Interest Determination Date:
A day that is two (2) London Banking Days prior to either the Issue Date or an Interest Payment Date, as applicable.
Day Count:
Actual/360
Business Day Convention:
Modified Following
Payment at Maturity:
100% of the Principal Amount
Issuer’s Call Option:
The Issuer has the right on May 21, 2009 and on each Interest Payment Date thereafter (each a “Call Date”), provided that the Issuer gives 10 calendar days’ notice to the investor, to call the Notes in whole, but not in part, at the Redemption Price.  All amounts that may otherwise be payable following the Call Date shall cease to be payable.  Notwithstanding the above, all interest payments due on the Call Date shall be made in full regardless of any call of the Notes by the Issuer.
Business Days for Payment:
New York
Redemption Price:
100% of the Principal Amount, plus any accrued but unpaid interest
Form of Note:
Book-entry only
Settlement:
DTC
CUSIP Number:
89233PX27
Governing Law:
New York
Calculation Agent:
Deutsche Bank Trust Company Americas
Original Issue Discount:
No. Please see “United States Federal Income Tax Considerations” below.
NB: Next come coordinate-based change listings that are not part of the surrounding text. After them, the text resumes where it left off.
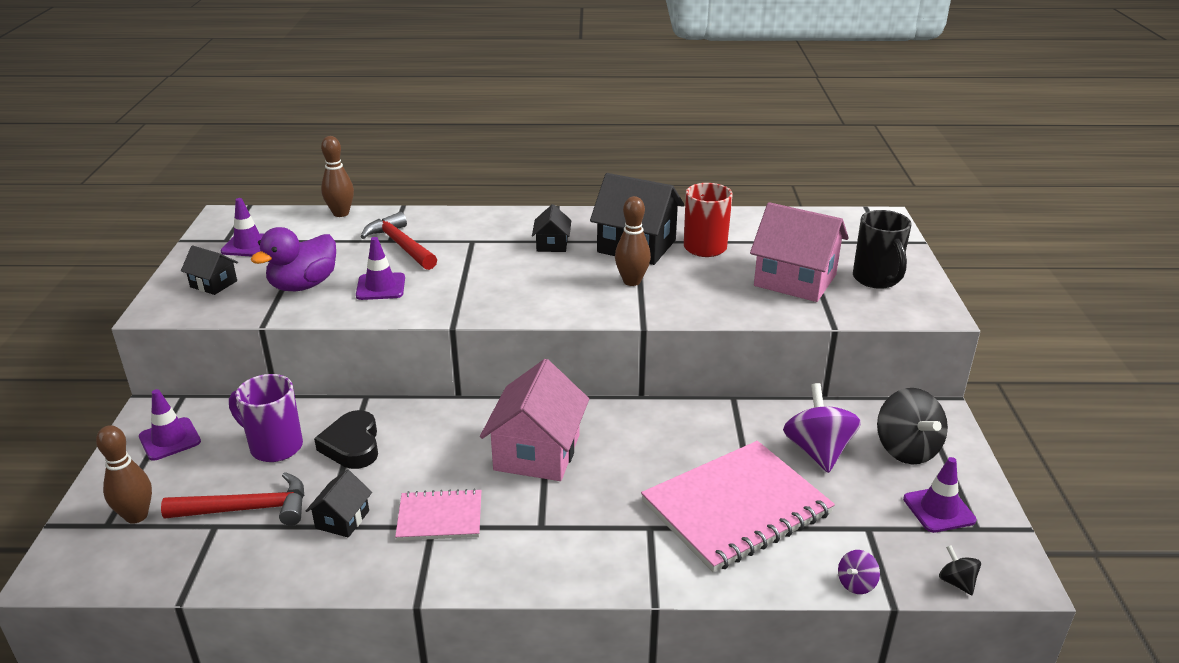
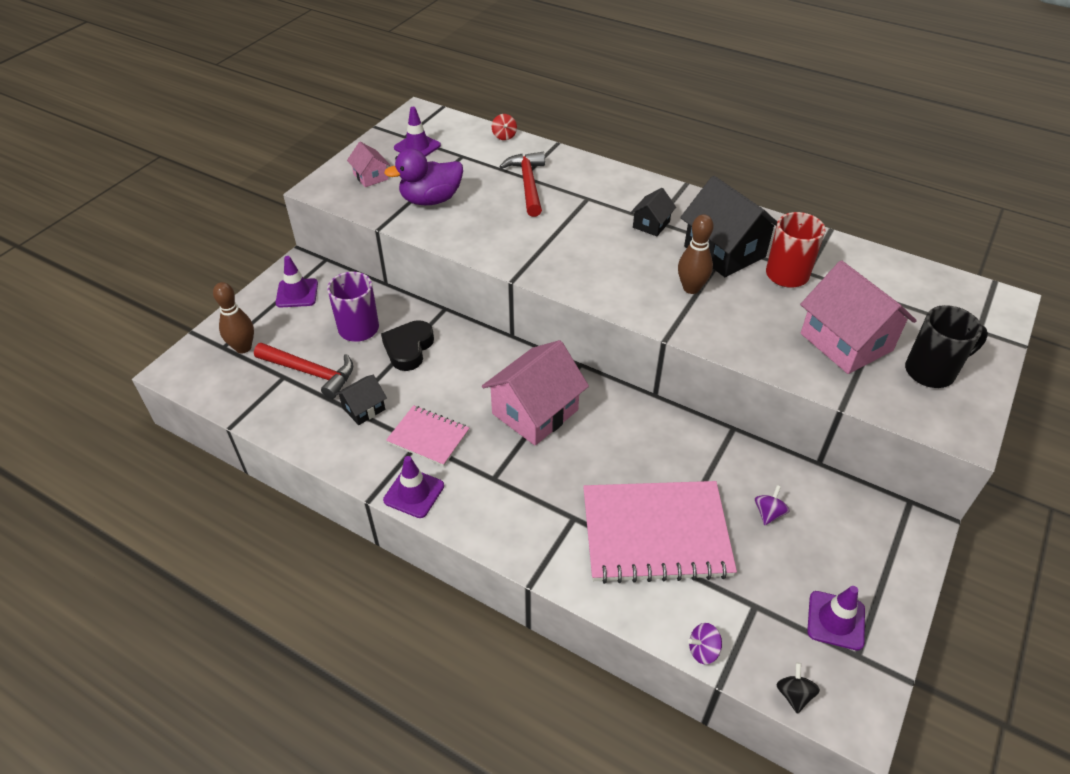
camera: 30 degrees right, 15 degrees up
(213, 284) = (371, 177): black house -> pink house
(341, 213) = (504, 136): brown bowling pin -> red spinning top
(380, 287) = (485, 221): purple traffic cone -> purple traffic cone (414, 493)
(818, 451) = (768, 513): purple spinning top -> purple spinning top, size x0.49
(876, 279) = (931, 371): black mug -> black mug turned 120 degrees counterclockwise
(906, 449) = (854, 548): black spinning top -> none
United States Federal Income Tax Considerations:
Although the matter is not free from doubt, the notes will be treated as “variable rate debt instruments” for U.S. federal income tax purposes, as described in the section of the prospectus supplement called “United States Taxation – Material United States Tax Considerations for U.S. Holders – Original Issue Discount.”

 
This term sheet relates to the Prospectus dated March 7, 2006, as supplemented by the Prospectus Supplement dated March 7, 2006, which can be found at: http://www.sec.gov/Archives/edgar/data/834071/000104746906002954/a2168048z424b3.htm
 

Note: A credit rating is not a recommendation to buy, sell or hold securities, and may be subject to revision or withdrawal at any time.
 
The issuer has filed a registration statement (including a prospectus) with the SEC for the offering to which this communication relates.  Before you invest, you should read the prospectus in the registration statement and other documents the issuer has filed with the SEC for more complete information about the issuer and this offering.  You may get these documents for free by visiting EDGAR on the SEC Web site at www.sec.gov.  Alternatively, you may obtain a copy of the prospectus from Citigroup Global Markets Inc. by calling toll free 1-877-858-5407.
 
Any disclaimer or other notice that may appear below is not applicable to this communication and should be disregarded.  Such disclaimer or notice was automatically generated as a result of this communication being sent by Bloomberg or another email system.